Time for Tebow haters to start believing Add to ...

Denver Bronco linebacker Wesley Woodyard said it best: “For all you Tim Tebow haters: you’d better start believing.”

You can’t argue with the 24-year-old Tebow’s success – a factor which could take the devout quarterback and the Broncos all the way to the Super Bowl. He seems too righteous for the tough-guy’s game of American football, with scriptural passages on his personal website, trips in high school to work at his father’s orphanage in the Philippines and professed pride in being a virgin until he marries. In 2009, Tebow appeared in an ad funded by the socially conservative organization Focus on the Family, putting him under fire from the pro-choice set.

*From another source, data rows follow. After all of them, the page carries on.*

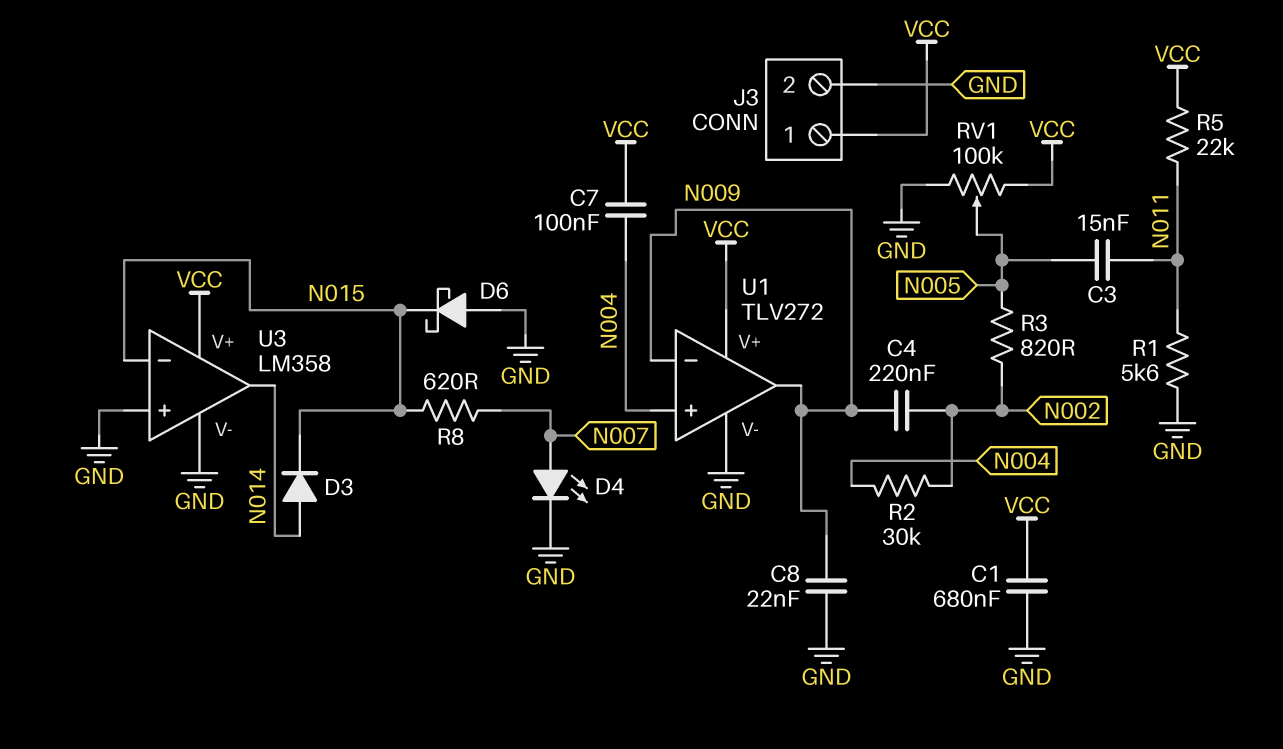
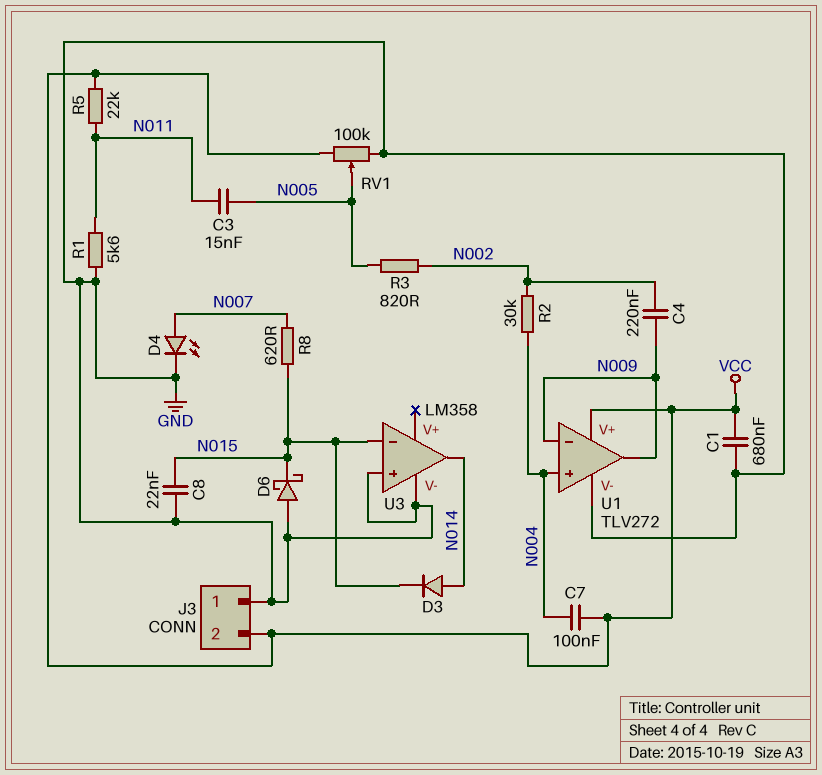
C8: 22nF (GND, N009) -> 22nF (GND, N015)
J3 pin 1: VCC -> GND
J3 pin 2: GND -> VCC
U3 pin V+: VCC -> none

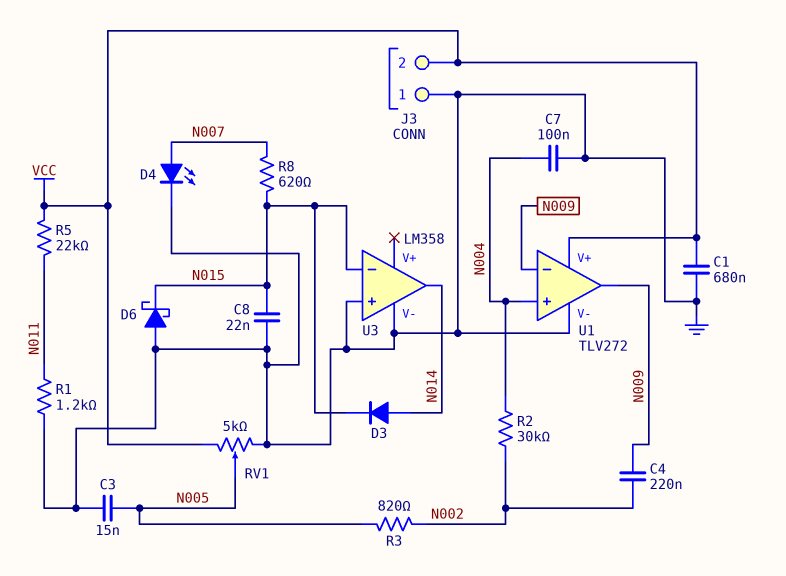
C3: 15nF (N005, N011) -> 15nF (GND, N005)
C7: 100nF (N004, VCC) -> 100nF (GND, N004)
R1: 5.6k (GND, N011) -> 1.2k (GND, N011)
RV1: 100k (GND, VCC, wiper N005) -> 5k (GND, VCC, wiper N005)

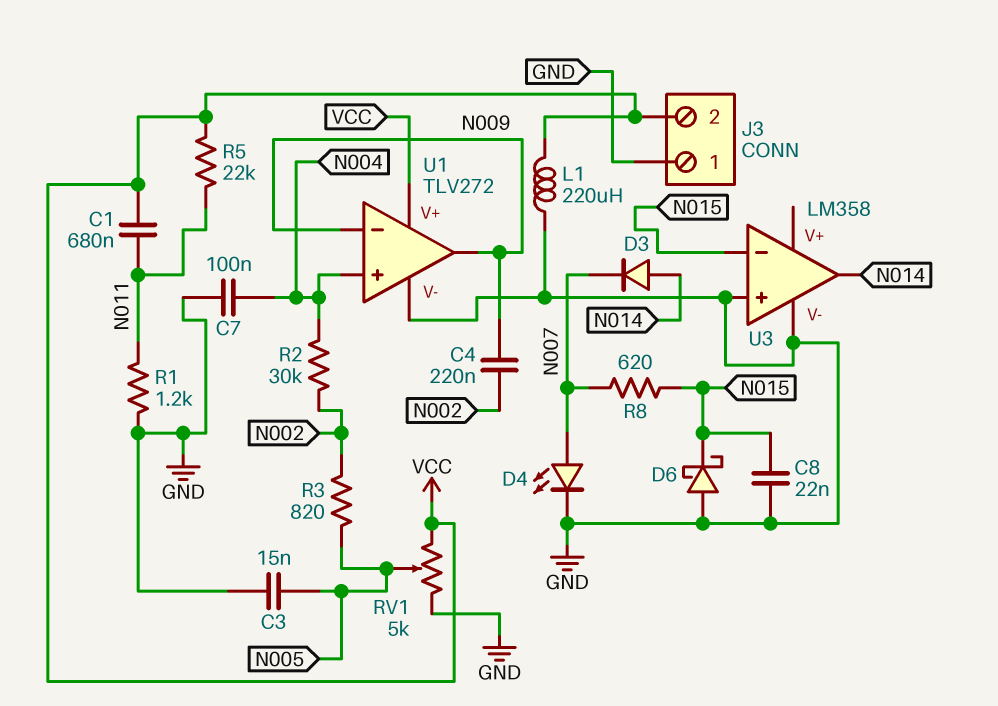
C1: 680nF (GND, VCC) -> 680nF (N011, VCC)
D3: diode (A N014, K N015) -> diode (A N014, K N007)
L1: none -> 220uH (GND, VCC)

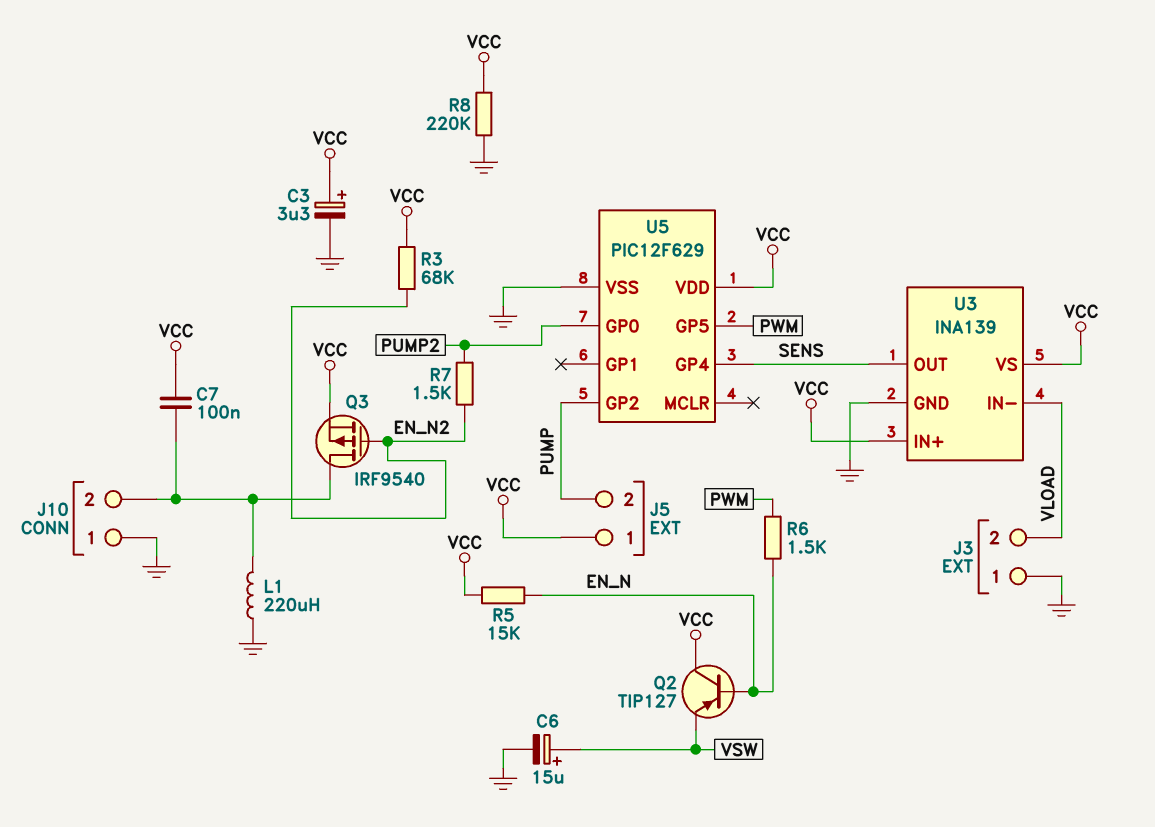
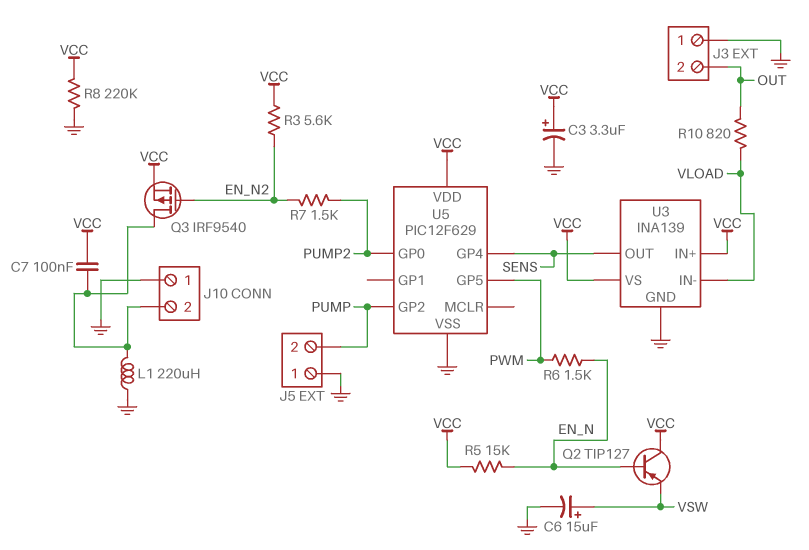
J3 pin 2: VLOAD -> OUT
J5 pin 1: VCC -> GND
R3: 68k (EN_N2, VCC) -> 5.6k (EN_N2, VCC)
R10: none -> 820 (OUT, VLOAD)

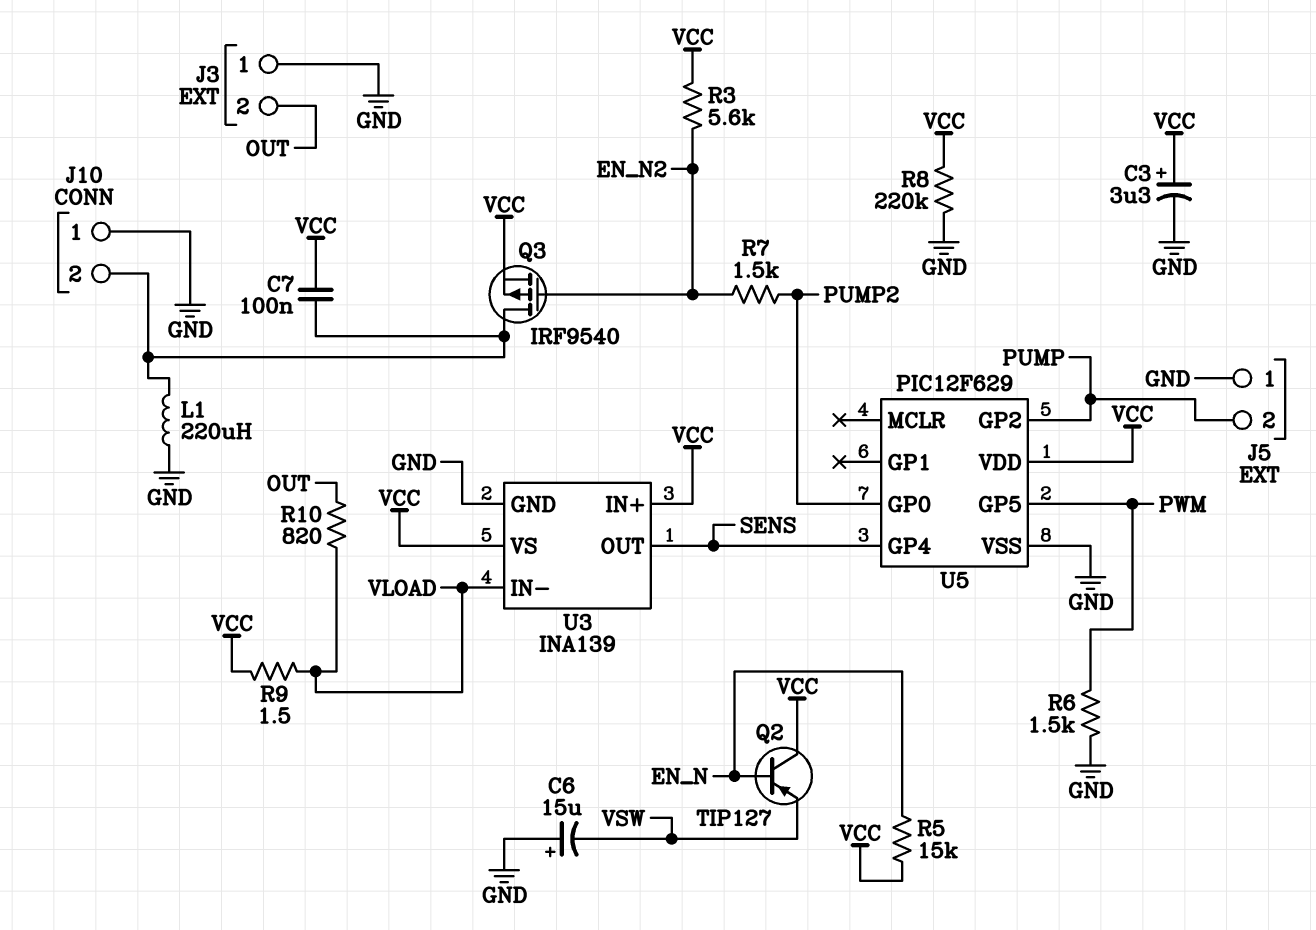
C6: 15uF (plus VSW, minus GND) -> 15uF (plus GND, minus VSW)
R6: 1.5k (EN_N, PWM) -> 1.5k (GND, PWM)
R9: none -> 1.5 (VCC, VLOAD)

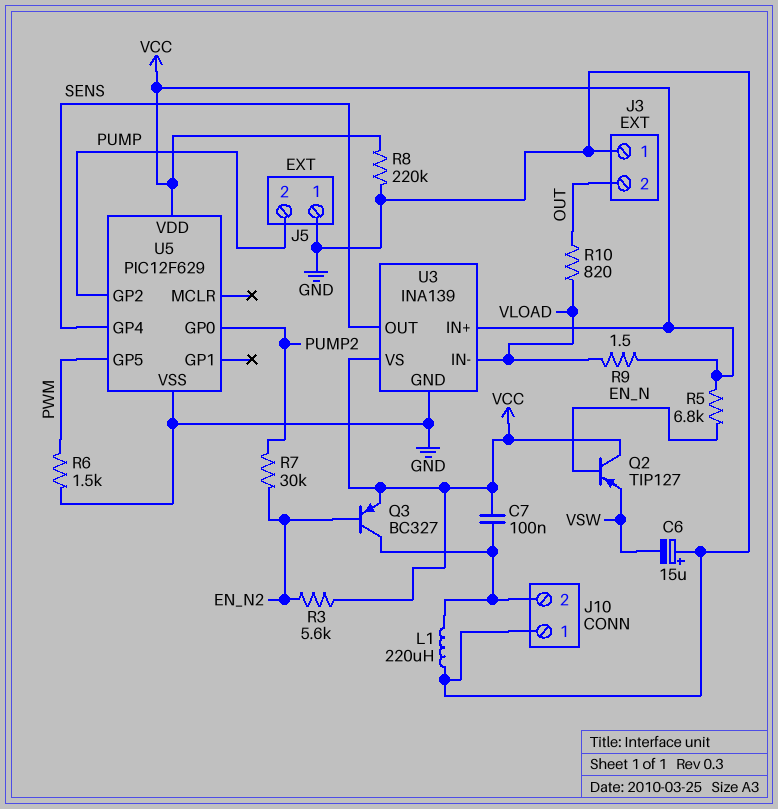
C3: 3.3uF (plus VCC, minus GND) -> none
Q3: PMOS IRF9540 (G EN_N2, D J10/2, S VCC) -> PNP BC327 (B EN_N2, C J10/2, E VCC)
R5: 15k (EN_N, VCC) -> 6.8k (EN_N, VCC)
R7: 1.5k (EN_N2, PUMP2) -> 30k (EN_N2, PUMP2)

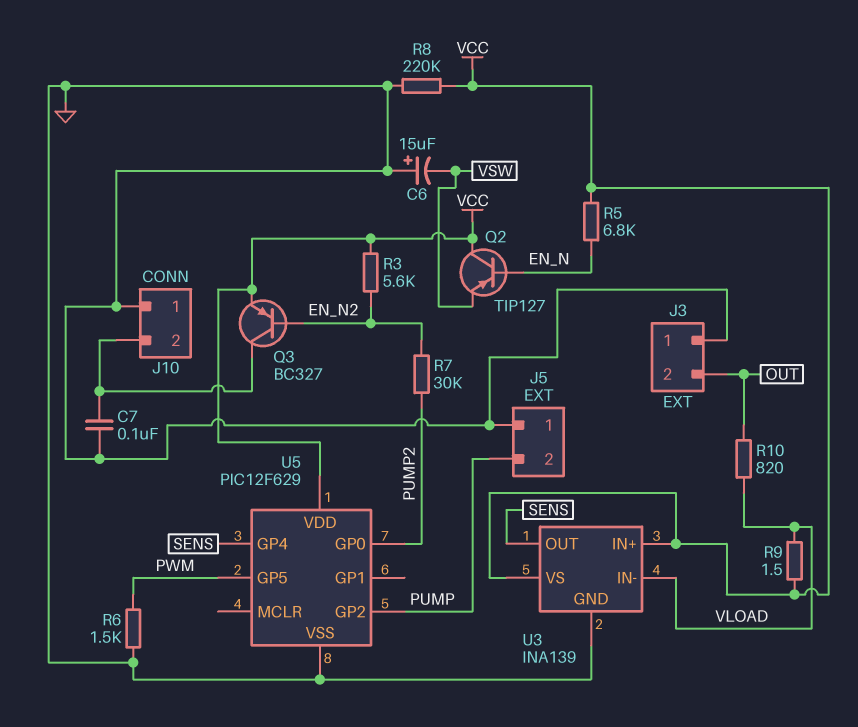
C7: 100nF (J10/2, VCC) -> 100nF (GND, J10/2)
L1: 220uH (GND, J10/2) -> none

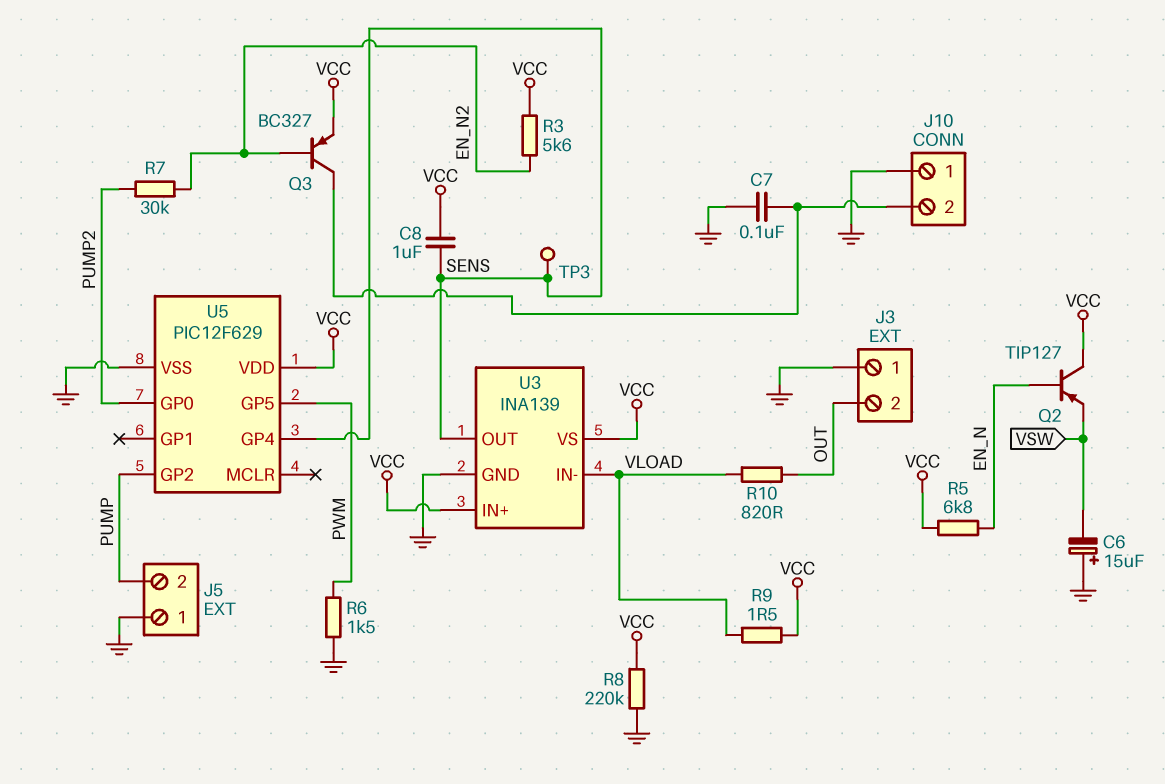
C8: none -> 1uF (SENS, VCC)
TP3: none -> test point (SENS)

He’s taken a lot of criticism for being outside the mould of quarterbacks. He’s no gallivanting Broadway Joe Namath.

But Tebow has been a winner and that trumps any feelings of conflict between his personal life and the reputation that usually goes with testosterone-laced big league sports. He’s creating believers. Even Bronco VP of operations and Denver football icon John Elway has reversed field since November when the Broncos had to find a quarterback. They’ve found one in Tebow, to the point where they aren’t pressured to draft and develop a new quarterback.

Tebow has a habit of snatching victory from the jaws of defeat. The team had only one win in five starts when he took over as starting quarterback this season. Since then, he’s turned the Broncos into a winner. The Broncos’ victory over the Bears was accomplished in the last two minutes of the game. Tebow’s passing was ordinary at 21 completions on 40 attempts. He didn’t complete a pass in the second or third quarters of the game and lots of balls were dropped by intended receivers. But he has a knack of pulling together late in the game.

He has taken the Broncos to first place in the NFL’s AFC West; he’s 7-1 as a starting quarterback, with six wins the result of second half-comebacks – sometimes winning the game in overtime.

Call it heart attack time. Call it miraculous. Denver coach John Fox calls it “competitive greatness.”

Whatever is firing up Tebow, it’s working – and his teammates are believing in him. You can’t count the Broncos out.